What your work emails may say about the state of your company (Yeabsira Petros)
Since its collapse a decade ago, Enron has been a case study for business schools, ethicists and even psychologists. Now, a Chicago startup is using the fallen energy trader to test software that tracks human emotions in the workplace.
RelMap Software has developed mapping software that sifts through corporate communications and claims to be able to do everything from revealing workplace bullies to assessing the level of employee engagement. It’s designed to identify potential problems in the workplace before they escalate, a process founder Steve Pieczko calls “predictive analysis.”
Pieczko has been developing the software for about two years, and he needed a testbed. Someone told him thatmore than a half million emails from Enron employees were available on the internet.
By searching for certain words that represent strong emotions in employee emails, RelMap’s program flags possible issues and ma ps behavior patterns.

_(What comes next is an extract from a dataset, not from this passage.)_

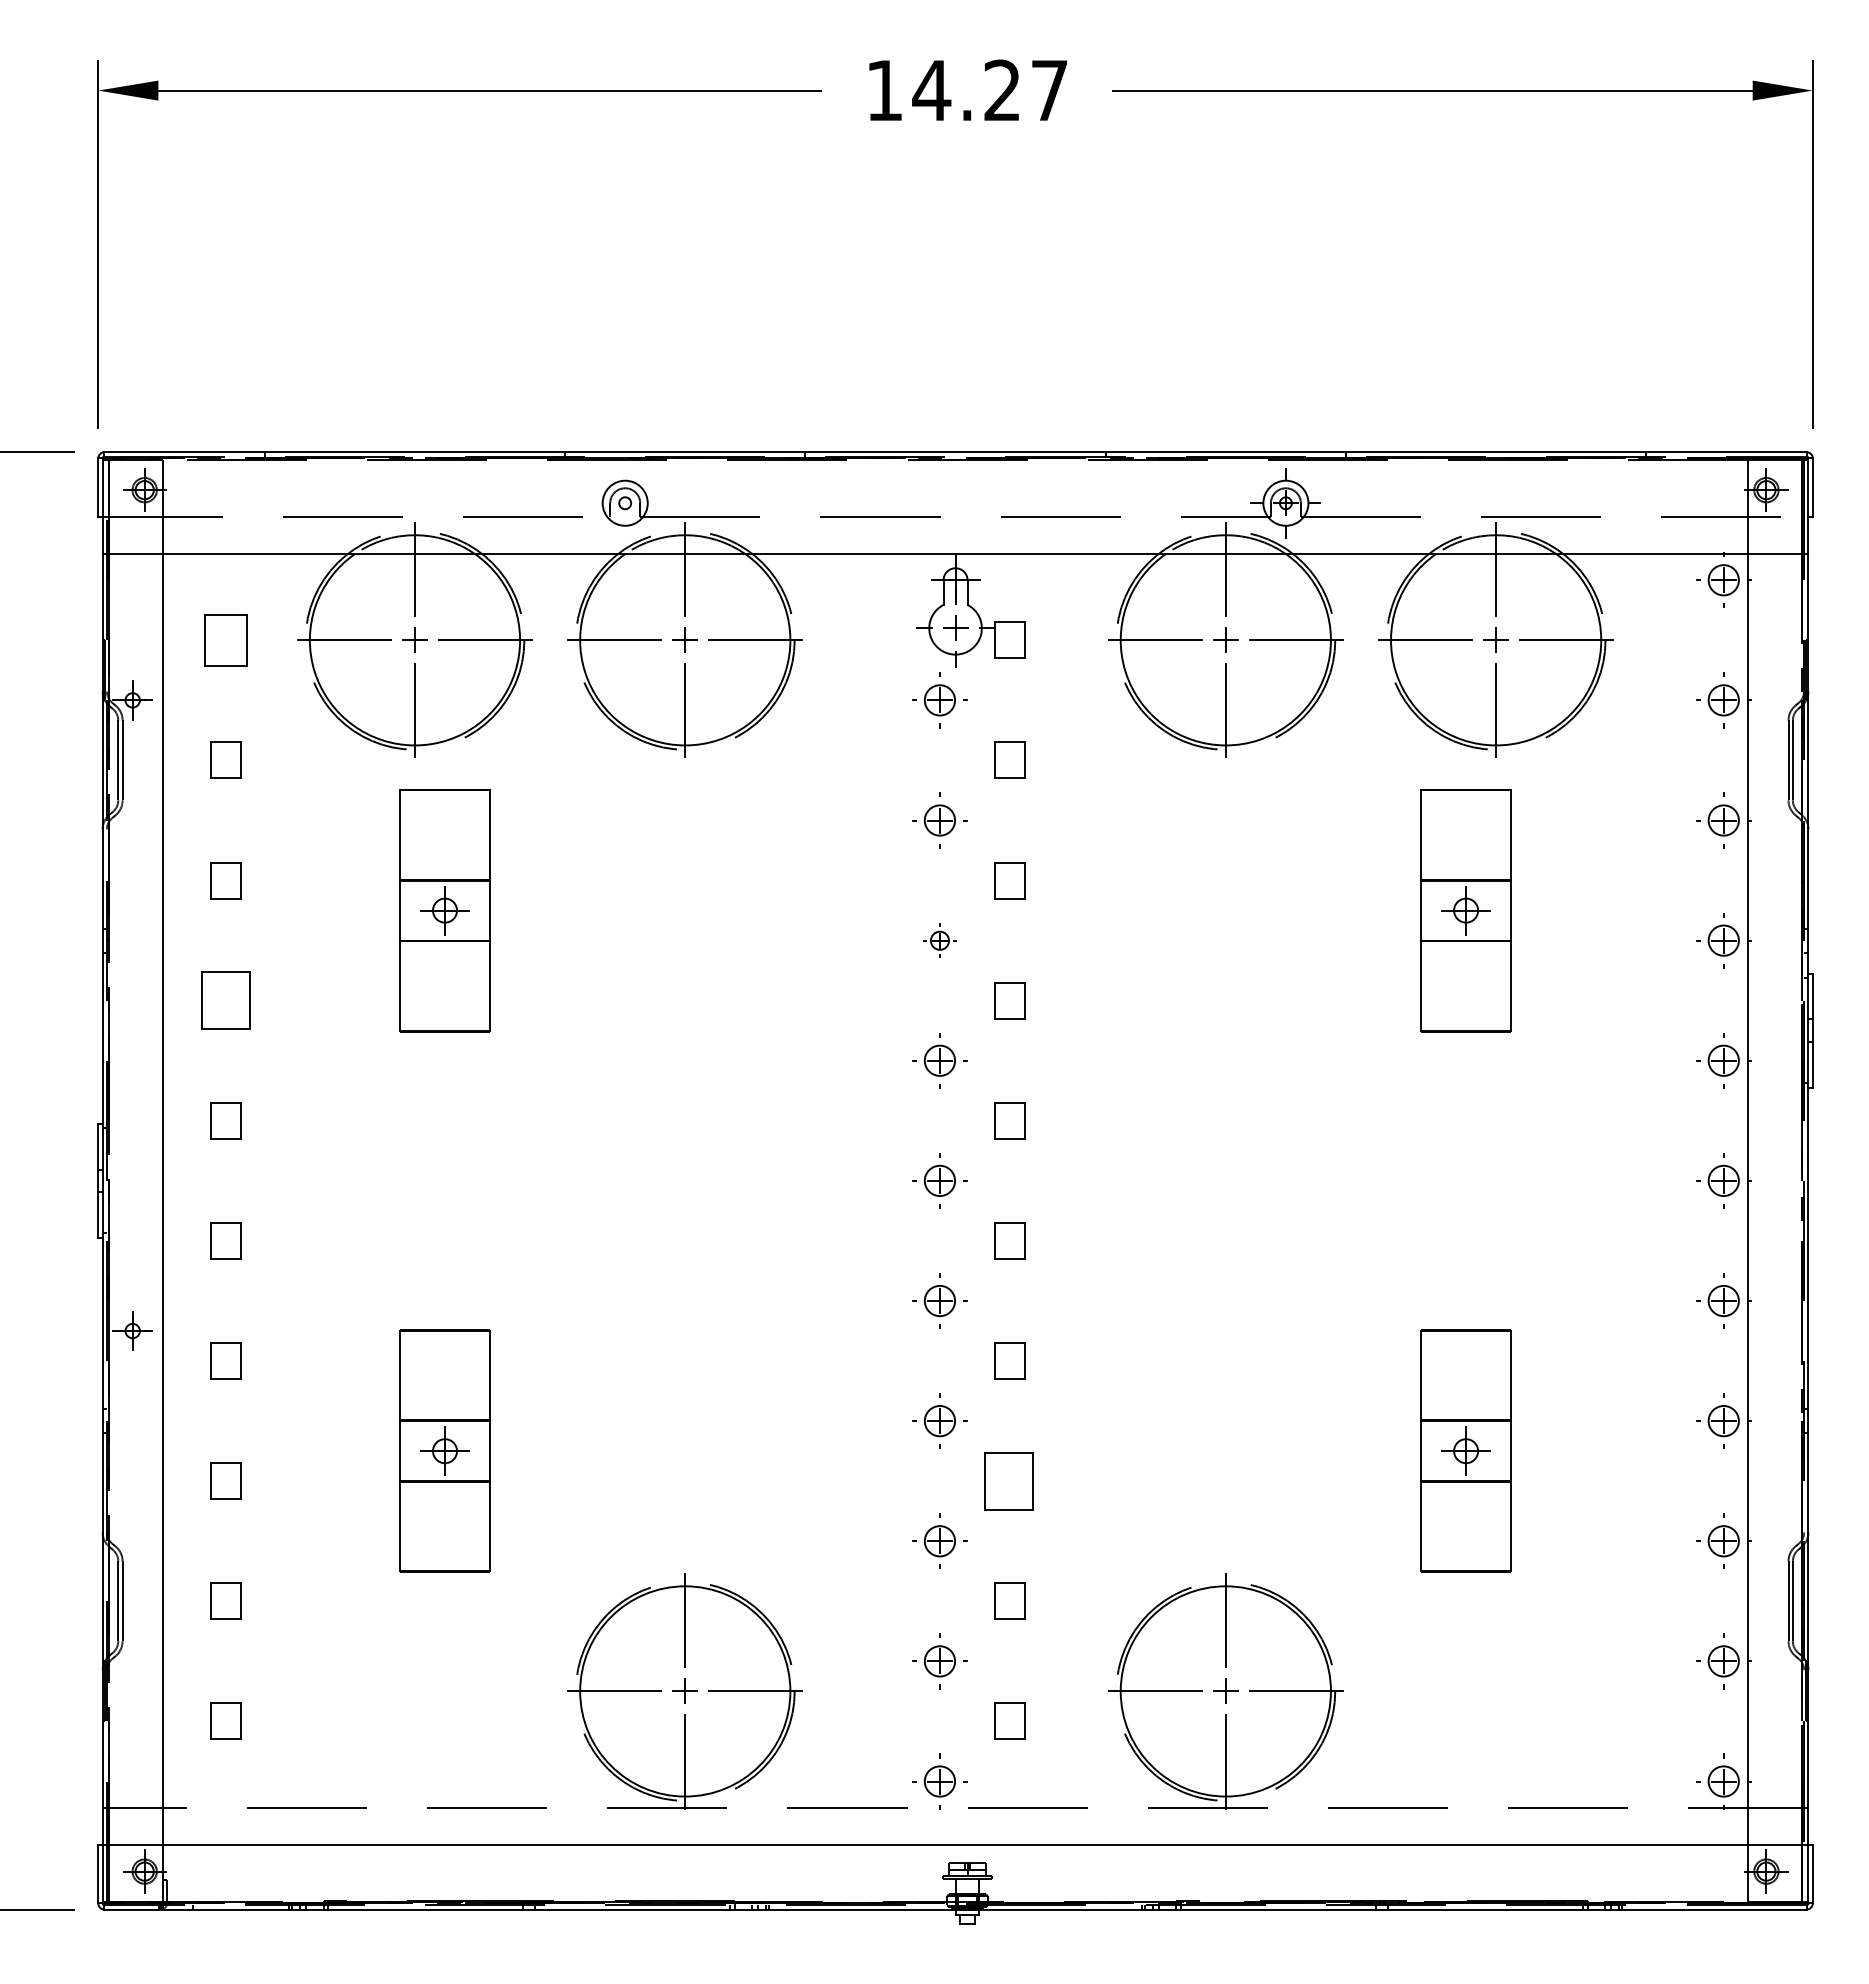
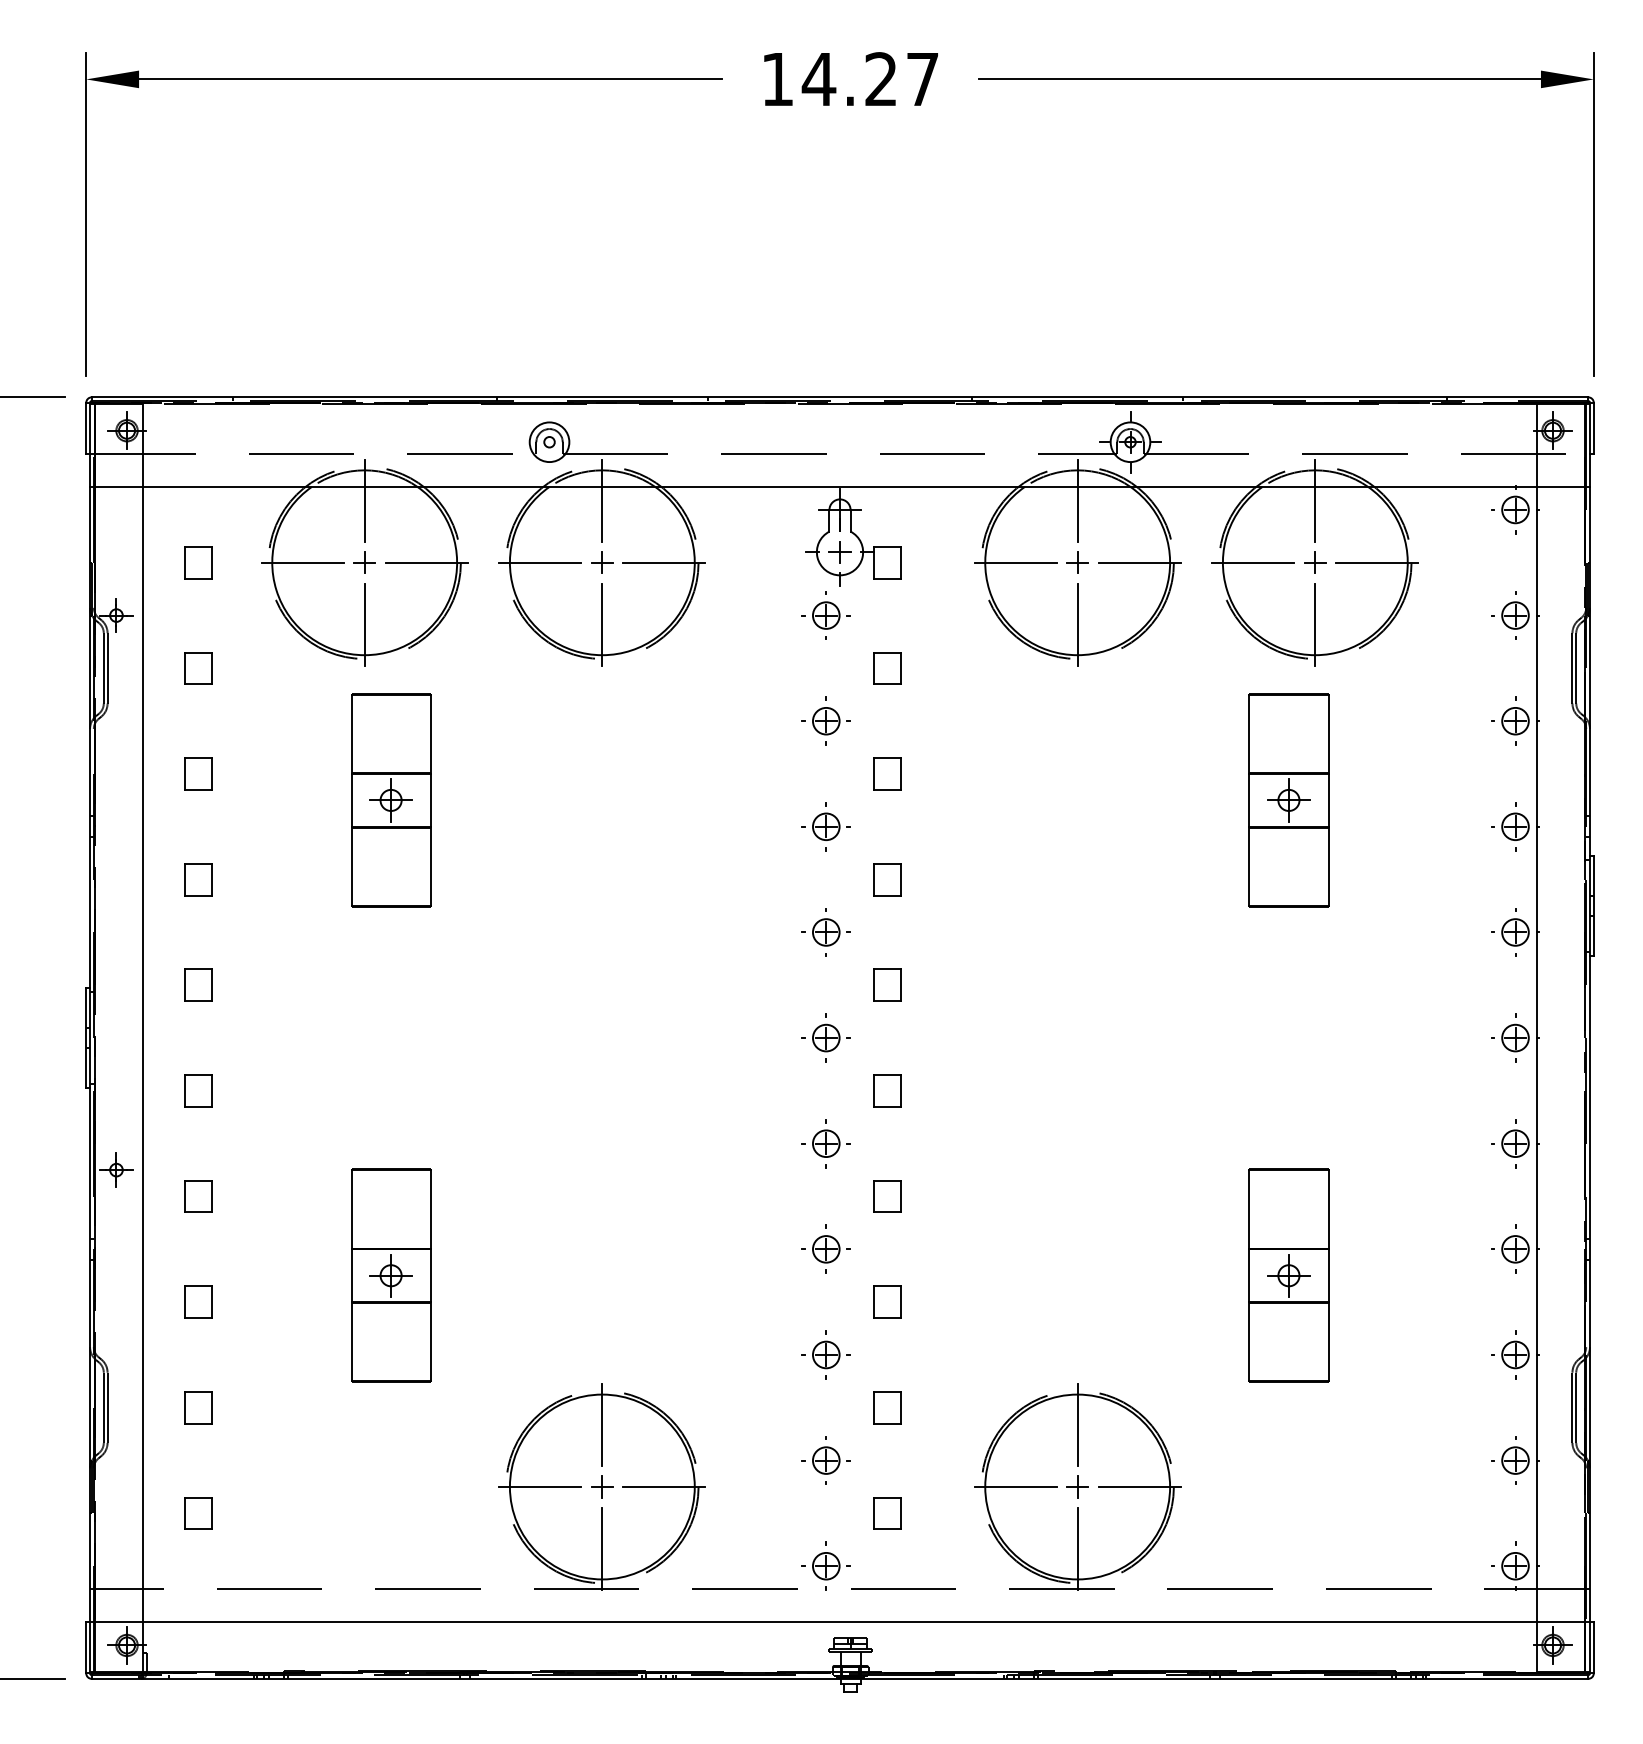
part: (225, 639) -> (198, 562), size x0.71
part: (939, 940) -> (825, 826), size x1.67
part: (225, 1000) -> (198, 879), size x0.62
part: (1009, 1480) -> (887, 1301), size x0.62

It creates eight emotional rankings, ranging from “affection friendliness” and “enjoyment elation” to “anger loathing” and “humiliation shame.”
For example, RelMap found the emotional score for most Enron employees declined during 2001, as the company careened toward bankruptcy. The one exception: Ken Lay. His emotion state remained stable even as the company collapsed, Pieczko said.
By analyzing pronoun usage, RelMap offered some insights into the truthfulness of various employees. Based on the analysis, for example, Jeff Skilling was the least truthful, and Sherron Watkins was the most among the employees sampled.
Some of the broader patterns that emerged: company executives may become emotionally disconnected from a company as it fails, and they may display a false sense of security that the company is doing no wrong.
Pieczko is developing new algorithms to identify more patterns. He sees benefits for companies such as Goldman Sachs, which recently analyzed internal emails after it came to light that some employees referred to customers as “muppets.”
“I can tell you not only which employees are using the term `muppet,’ but which employees really hate their customers,” Pieczko told me.
It’s a little like the “pre-cogs” in the science fiction film “Minority Report” that predicted crimes before they were committed.
Workers, of course, don’t control their company email accounts, their employers do. Even so, Pieczko admits that employees at many companies might find the idea of software sifting through their messages to be “pretty creepy stuff.” He points out, though, that social media sites such as Facebook, Google and LinkedIn already do that and their millions of users think nothing of it.
RelMap, he said, isn’t Big Brother. It’s using metadata culled from emails to understand employees’ emotions and help them avoid workplace problems without exposing what they actually said in the messages.
“These are behavior patters that you could use to look at down the road,” Pieczko said. “I hope that someday this could be something very useful for companies.”
In other words, he’s hoping that buried in employees’ emails may be the information that prevents the next Enron.